Dass es nun doch noch zur Krönung reichen könnte, hat natürlich in erster Linie mit den Bayern zu tun und ihrem geradezu dramatischen Auseinanderbröckeln. Die Münchner haben, das gleich vorneweg, keinen Eigengewächs-Trainer wie Terzic. Und sie haben, fast noch schlimmer, keinen Stürmer wie Haller. Obwohl Robert Lewandowski, Bayerns Torgarant der letzten Dekade, zum FC Barcelona abwanderte, sahen es die Verantwortlichen nicht für zwingend notwendig, adäquaten Stürmerersatz zu verpflichten. Sportlich ist dies vielleicht der Kardinalsfehler, der dieser Bayern-Saison zugrunde liegt. Das sportlich größte Unglück wiederum ist die Verletzung von Torhüter Manuel Neuer.

Nach Plan verliefen beim Rekordmeister jedenfalls nur die ersten drei Spiele, gleich danach gab es eine Serie mit Unentschieden (gegen Gladbach, Union Berlin und Stuttgart) sowie einer Niederlage (Augsburg). Das reicht bei den Ruhmreichen, um die Krise auszurufen.

Lupe kann schnell zum Brennglas werden

Dazu muss man wissen, dass die Bayern mehr als jeder andere Fußballklub hier zu Lande im öffentlichen Fokus stehen. Alles wird mit der Lupe untersucht. Das eine kann dann schnell mal zum anderen kommen und die Lupe somit zum Brennglas werden, das Feuer entzündet, die ganz am Ende nur noch schwer zu löschen sind.
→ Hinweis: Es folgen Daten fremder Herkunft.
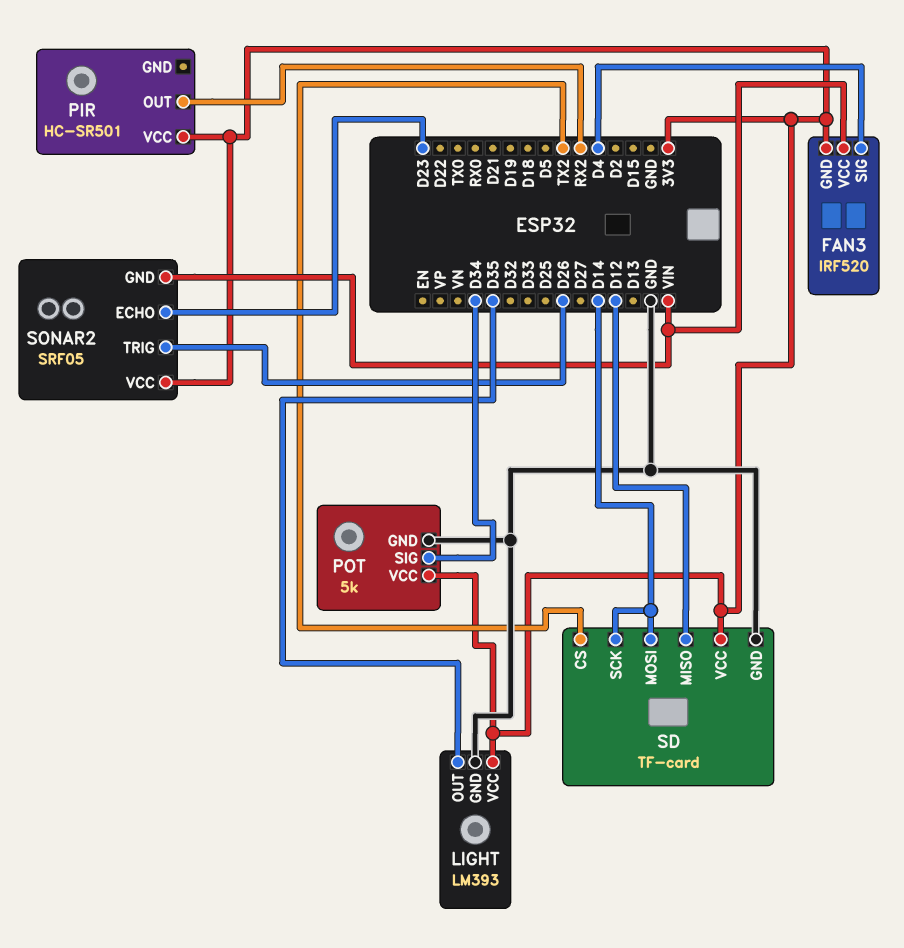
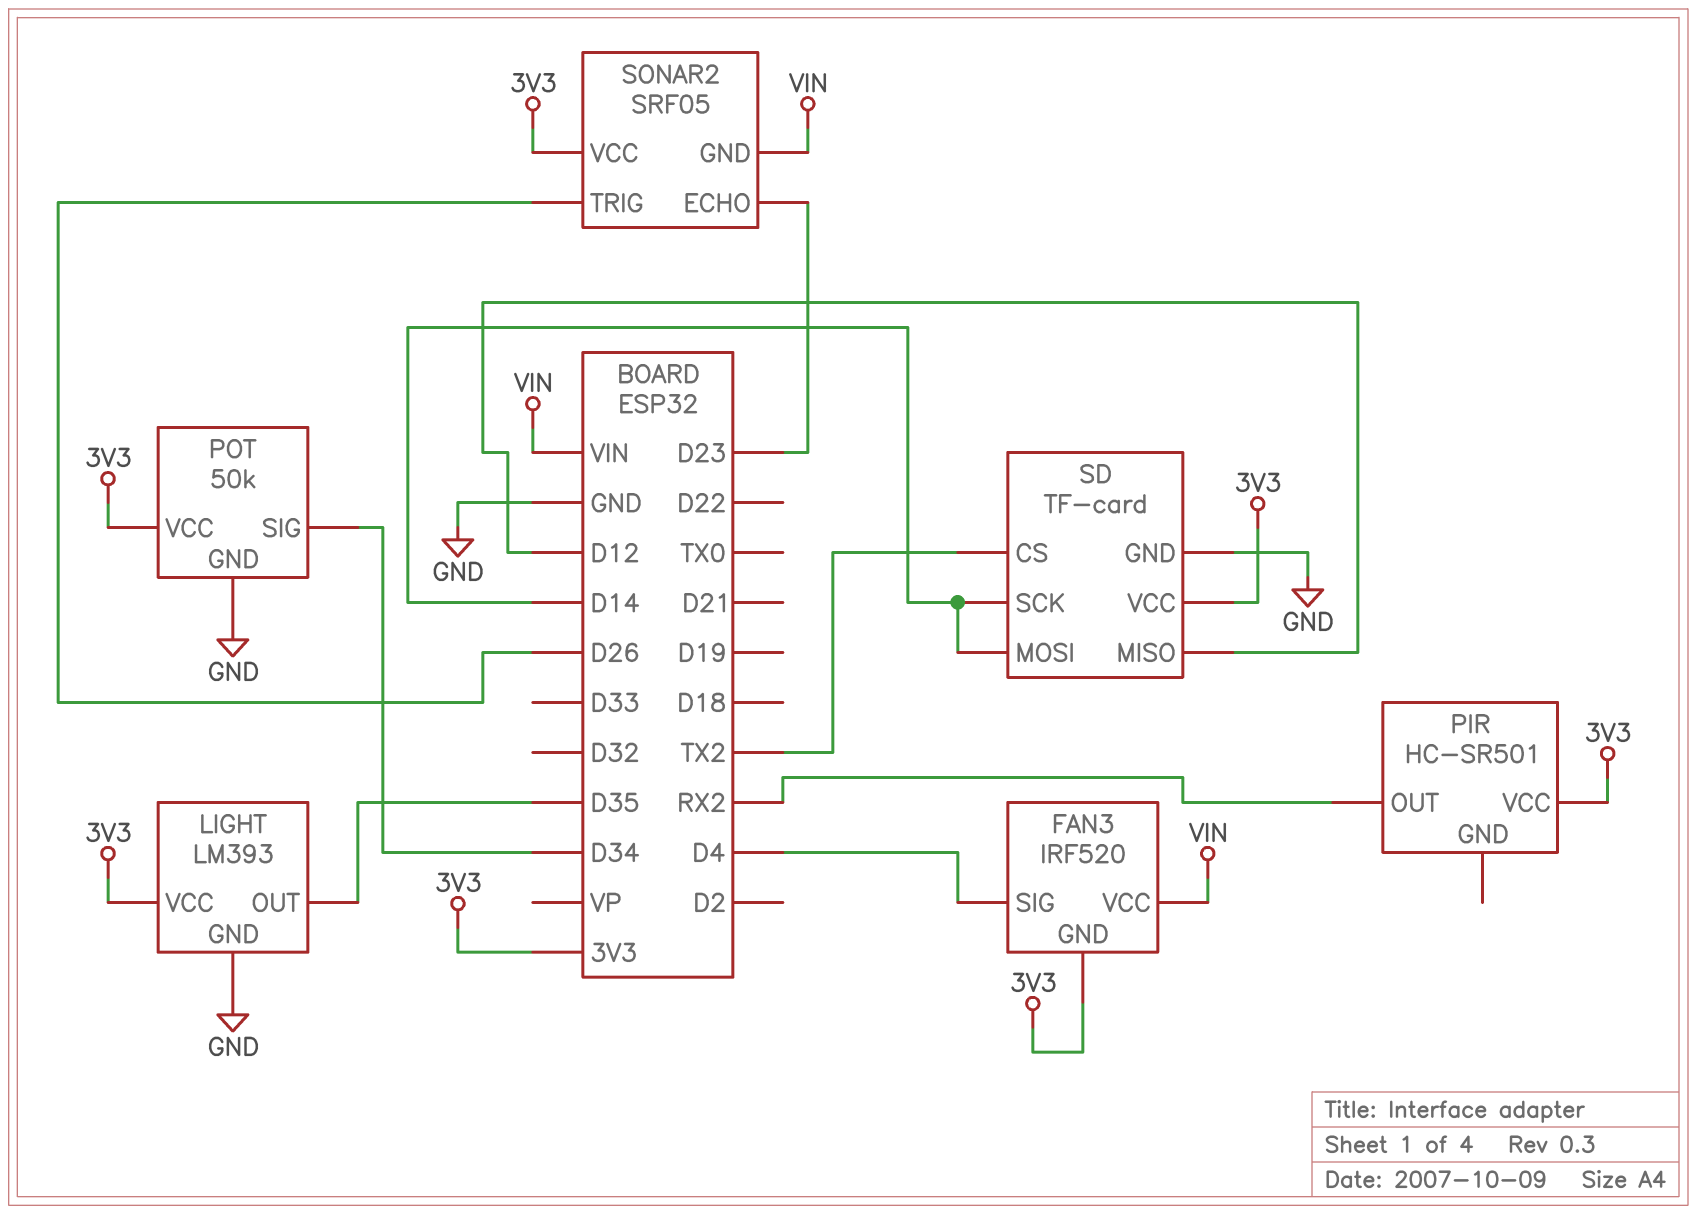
POT: 5k -> 50k

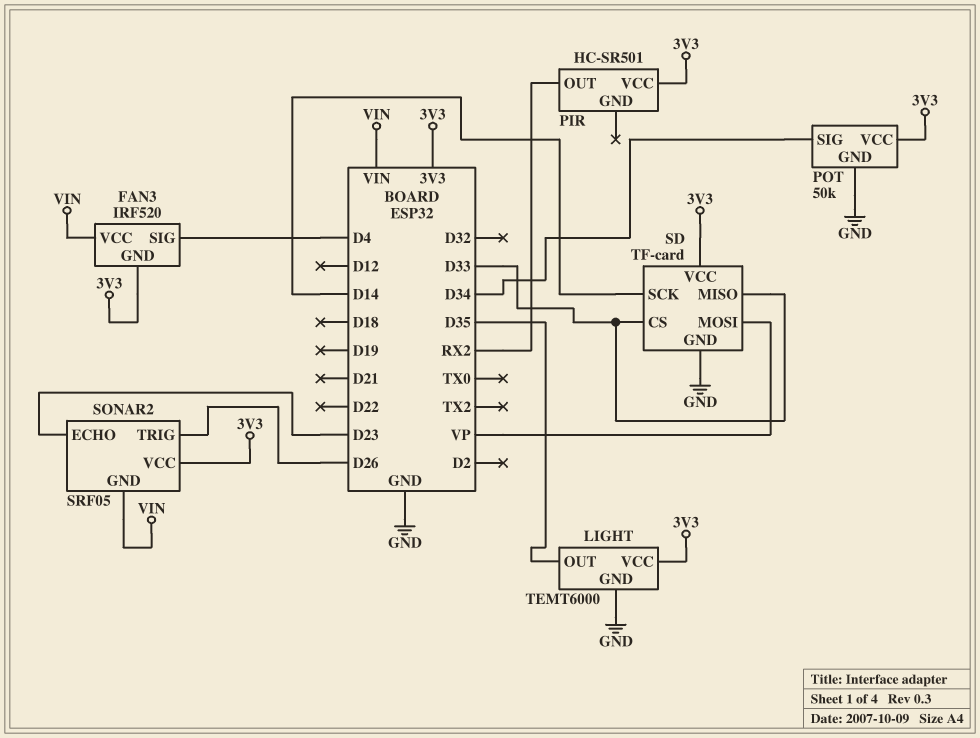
LIGHT: LM393 -> TEMT6000
SD pin CS: TX2 -> D33
SD pin MISO: D12 -> D33
SD pin MOSI: D14 -> VP

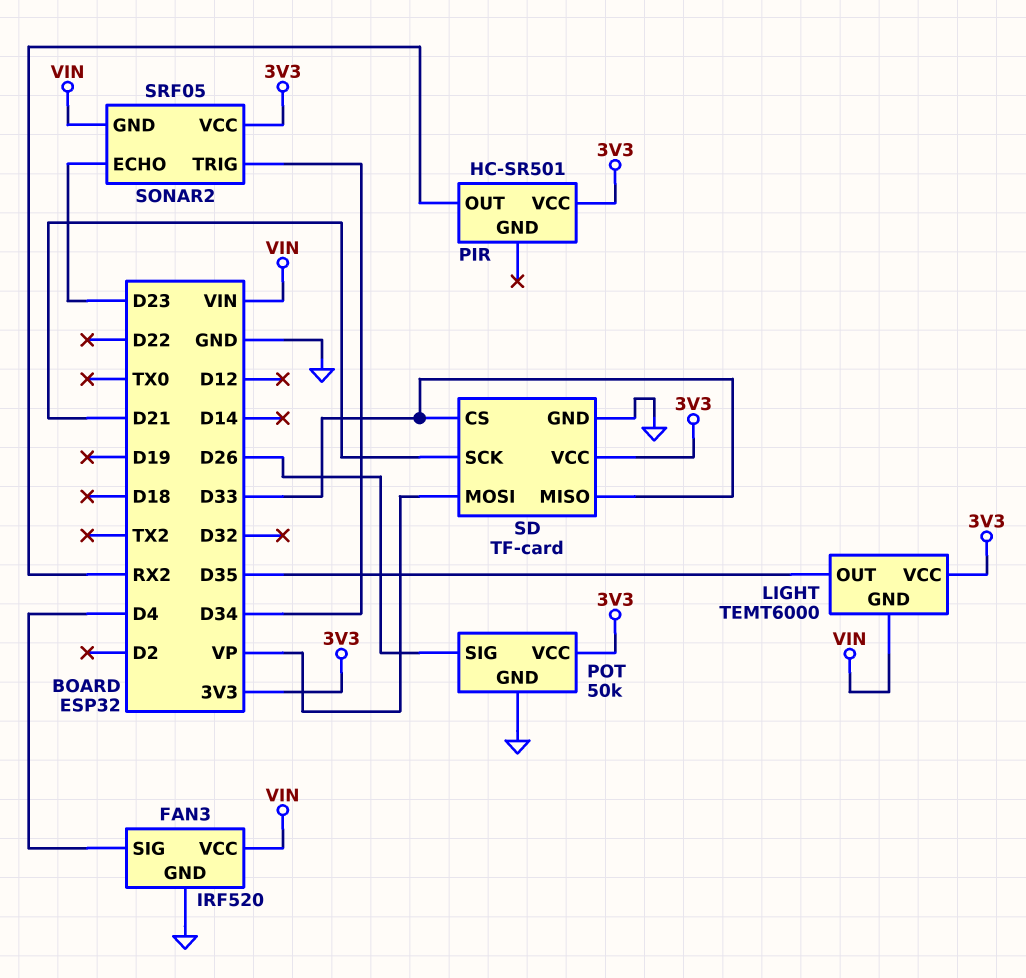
FAN3 pin GND: 3V3 -> GND
LIGHT pin GND: GND -> VIN
POT pin SIG: D34 -> D26
SD pin SCK: D14 -> D21
SONAR2 pin TRIG: D26 -> D34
Dass im Misserfolgsfall an Taktik und Aufstellung, also am Trainer, rumgenörgelt wird, gehört zum Geschäft. Dass dieser Trainer, also Julian Nagelsmann, äußerst dünnhäutig reagiert, ist mindestens unprofessionell. Dass er mittlerweile mit einer „Bild“-Reporterin liiert ist, allemal unglücklich, zumal dann, wenn in der Bayern-Kabine gerade nach einem Maulwurf gefahndet wird.

Es sind einzelne Mosaiksteinchen wie diese, die sich zum totalen Systemabsturz zusammenaddiert haben. Als Nagelsmann nach einem Ski-Kurzurlaub schließlich durch Thomas Tuchel, den Wundertrainer, ersetzt wurde, war die Abwärtsspirale offenbar schon nicht mehr zu bremsen.

Längst hat die Suche nach den Schuldigen begonnen. Am Dienstag müssen auch der Bayern-Vorstandsvorsitzende Oliver Kahn und Sportvorstand Hasan Salihamidzic zum Rapport an der Säbener Straße antreten. Konsequenzen sollten zumindest nicht ausgeschlossen werden.